Lumpkin missed school last week with pneumonia and Monday was found dead in his apartment. Because his weight had gone up to 340 pounds and he had sleep apnea, authorities believe his passing likely was from natural causes.

“When Phil grew up on Laurel Drive, he had a basket up on a pole in the backyard,” said his 77-year-old uncle Fred. “They played 3-on-3 on the dirt and the way Phil played, you knew it was his hoop. It’s called claiming your territory.”

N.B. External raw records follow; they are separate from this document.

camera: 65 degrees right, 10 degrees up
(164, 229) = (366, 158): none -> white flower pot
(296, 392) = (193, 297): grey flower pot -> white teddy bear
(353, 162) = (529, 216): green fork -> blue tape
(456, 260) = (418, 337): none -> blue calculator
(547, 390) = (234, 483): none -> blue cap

He did the same at Roth and Miami.

“I remember going to Oxford once through a blizzard,” Fred said. “Miami was playing Indiana and by the time we got there, Bobby Knight already had a technical. By the half, Phil had 18 or 19 points and Knight was yelling at his guys ‘Check that SOB!’ ”

Hedric recalled Lumpkin orchestrating one of Miami’s greatest upsets, a 102-92 victory over North Carolina in Chapel Hill: “Dean Smith had this ‘run-and-jump’ defense and they tried to run and jump Phil. But he was such a great passer, they couldn’t stop him.”

There was a flash of that in Game 5 of the 1976 NBA Finals when Lumpkin — the Phoenix back-up point guard — came off the bench with his team down by 22 to the Celtics at the Boston Gardens. He slowed the pace of play, took over the game until the Suns lost in triple overtime.

Although he’s lived on the West Coast since his NBA days, he’ll be buried here. His brother Stephen is flying from his home in Paris to Seattle to begin arrangements.

“We’ll have the service at Tabernacle Baptist Church at Home Avenue and Broadway,” Fred said. “That’s where Phil was baptized. And this is where he belongs. This is his home.”